Commentaires des pièces de cette messe par Dom Baron.

INTROÏT

LE TEXTE

Les pensées de son cœur de génération en génération (sont) qu’il enlève la mort de leurs âmes et qu’il les nourrisse dans leur faim.

Ps.Exultez, justes, dans le Seigneur. Aux cœurs droits, convient la louange. Ps. XXXII. 11,19,1.
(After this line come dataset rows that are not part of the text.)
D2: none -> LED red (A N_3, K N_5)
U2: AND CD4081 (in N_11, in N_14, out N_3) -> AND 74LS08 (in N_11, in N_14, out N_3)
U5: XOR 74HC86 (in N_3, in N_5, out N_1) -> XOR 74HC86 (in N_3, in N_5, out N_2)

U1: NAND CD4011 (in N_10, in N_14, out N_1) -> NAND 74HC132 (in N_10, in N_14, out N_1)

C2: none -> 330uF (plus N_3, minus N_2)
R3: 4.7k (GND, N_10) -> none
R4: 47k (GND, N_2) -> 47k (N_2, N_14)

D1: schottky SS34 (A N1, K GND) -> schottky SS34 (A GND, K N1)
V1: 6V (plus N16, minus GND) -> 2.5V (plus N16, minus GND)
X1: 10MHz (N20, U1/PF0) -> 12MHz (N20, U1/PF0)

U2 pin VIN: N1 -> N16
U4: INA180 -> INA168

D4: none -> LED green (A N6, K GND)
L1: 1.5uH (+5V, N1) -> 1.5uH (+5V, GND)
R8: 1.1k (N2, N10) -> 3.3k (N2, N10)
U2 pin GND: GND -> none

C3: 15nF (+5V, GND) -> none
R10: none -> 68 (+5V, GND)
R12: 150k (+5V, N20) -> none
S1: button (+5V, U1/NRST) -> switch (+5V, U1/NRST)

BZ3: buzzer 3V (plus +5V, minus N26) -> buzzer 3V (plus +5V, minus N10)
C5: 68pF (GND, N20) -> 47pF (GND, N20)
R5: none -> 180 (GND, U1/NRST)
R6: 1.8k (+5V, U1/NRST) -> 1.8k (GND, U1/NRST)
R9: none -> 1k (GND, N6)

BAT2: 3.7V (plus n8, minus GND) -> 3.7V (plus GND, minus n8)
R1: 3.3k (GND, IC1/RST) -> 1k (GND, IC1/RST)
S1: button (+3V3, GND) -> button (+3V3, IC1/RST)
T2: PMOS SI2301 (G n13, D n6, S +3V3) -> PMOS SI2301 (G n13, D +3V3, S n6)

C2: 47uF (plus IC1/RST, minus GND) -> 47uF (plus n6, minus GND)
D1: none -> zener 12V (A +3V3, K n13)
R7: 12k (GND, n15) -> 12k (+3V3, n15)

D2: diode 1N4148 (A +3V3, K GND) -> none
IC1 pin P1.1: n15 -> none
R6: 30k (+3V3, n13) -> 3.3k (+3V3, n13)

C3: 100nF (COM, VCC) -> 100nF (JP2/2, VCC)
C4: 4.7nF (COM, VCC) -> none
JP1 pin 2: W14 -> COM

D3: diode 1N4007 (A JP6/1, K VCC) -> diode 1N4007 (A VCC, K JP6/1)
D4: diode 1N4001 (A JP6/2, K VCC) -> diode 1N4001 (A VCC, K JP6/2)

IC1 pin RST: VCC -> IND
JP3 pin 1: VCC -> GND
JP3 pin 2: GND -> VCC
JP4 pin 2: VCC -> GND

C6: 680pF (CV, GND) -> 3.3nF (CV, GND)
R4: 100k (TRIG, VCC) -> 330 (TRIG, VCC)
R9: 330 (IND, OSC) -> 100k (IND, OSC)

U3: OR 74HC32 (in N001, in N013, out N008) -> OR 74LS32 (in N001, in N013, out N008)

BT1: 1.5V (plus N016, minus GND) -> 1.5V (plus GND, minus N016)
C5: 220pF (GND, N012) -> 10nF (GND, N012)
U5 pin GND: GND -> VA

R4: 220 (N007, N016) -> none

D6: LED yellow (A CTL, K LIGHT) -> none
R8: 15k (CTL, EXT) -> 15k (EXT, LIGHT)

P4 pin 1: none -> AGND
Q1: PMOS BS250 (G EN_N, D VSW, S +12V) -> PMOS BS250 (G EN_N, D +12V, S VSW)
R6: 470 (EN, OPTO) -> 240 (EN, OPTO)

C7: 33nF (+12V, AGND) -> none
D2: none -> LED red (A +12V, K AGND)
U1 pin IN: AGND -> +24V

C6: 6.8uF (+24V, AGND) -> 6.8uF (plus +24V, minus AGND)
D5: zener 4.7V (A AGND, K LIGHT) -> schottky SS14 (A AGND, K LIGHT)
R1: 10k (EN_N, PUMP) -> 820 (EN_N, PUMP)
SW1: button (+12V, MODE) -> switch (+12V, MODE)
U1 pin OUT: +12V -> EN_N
La fête du Sacré-Cœur est la fête de l’amour du Christ pour les hommes. Cet amour est de toute éternité, in generatióne et generatiónem, car le Christ éternellement prédestiné n’a jamais cessé d’avoir, à tout instant, sa tendresse fixée sur les siens.C’est dans ce sens qu’il faut entendre ici ces paroles du Psaume. Le Verbe, de toute éternité, le Christ, depuis le temps où il a prix forme humaine, pas un instant n’a cessé d’avoir à la pensée tous les hommes et chacun des hommes pour les sauver et pour entretenir en eux sa vie par l’aliment de sa parole et de son Corps Eucharistique.
L’Église, en pleine conscience de ce que le Christ fait pour ses membres, chante ces paroles, comme un hommage de reconnaissance émue au Cœur infiniment miséricordieux, puis elle appelle tous les fidèles à proclamer leur gratitude, comme il convient aux cœurs droits.

LA MÉLODIE

La moitié de la première phrase, jusqu’à in generatiónem est empruntée à l’Introït Dómine refúgium du mardi de la première semaine de Carême, le reste, et jusqu’à la fin, à différents passages de l’Introït Laetare du IVe Dimanche de Carême.
Le premier emprunt donne satisfaction; il y a même une belle expression de gravité et d’humble réserve dans la modulation en la de Cordis ejus et le quilisma de generatiónem qui semble en amorcer la prolongation, mais les rythmes bondissants de generatiónem y font succéder brusquement, et sans raison, une joie bruyante dont le moins qu’on puisse dire est qu’elle n’est pas à sa place. Même sur les mots éruat a morte dans la phrase suivante, est-elle bien ce qu’il faut ? La dernière incise est mieux adaptée, mais un autre mode que le Ve eut été plus dans l’atmosphère, Il faut bien le reconnaître.
En raison du texte, il faut prendre un mouvement assez ample, qu’on gardera bien vivant il va de soi; mais il s’impose pour garder à l’ensemble la gravité qui convient.
Faites bien, de la première phrase, un seul mouvement en liant étroitement les incises entre elles; il faut surtout y veiller entre la première et la seconde. Ne forcez pas le crescendo de génératiónem. Le motif demande ici une expression toute différente de celle qu’il a dans l’Introït Laetare.
Ralentissez progressivement in fame.
Le Psaume, un élan joyeux.

GRADUEL

LE TEXTE

Doux et juste (est) le Seigneur. A cause de cela il donnera une loi (qui les sauvera) à ceux qui tombent sur le  chemin.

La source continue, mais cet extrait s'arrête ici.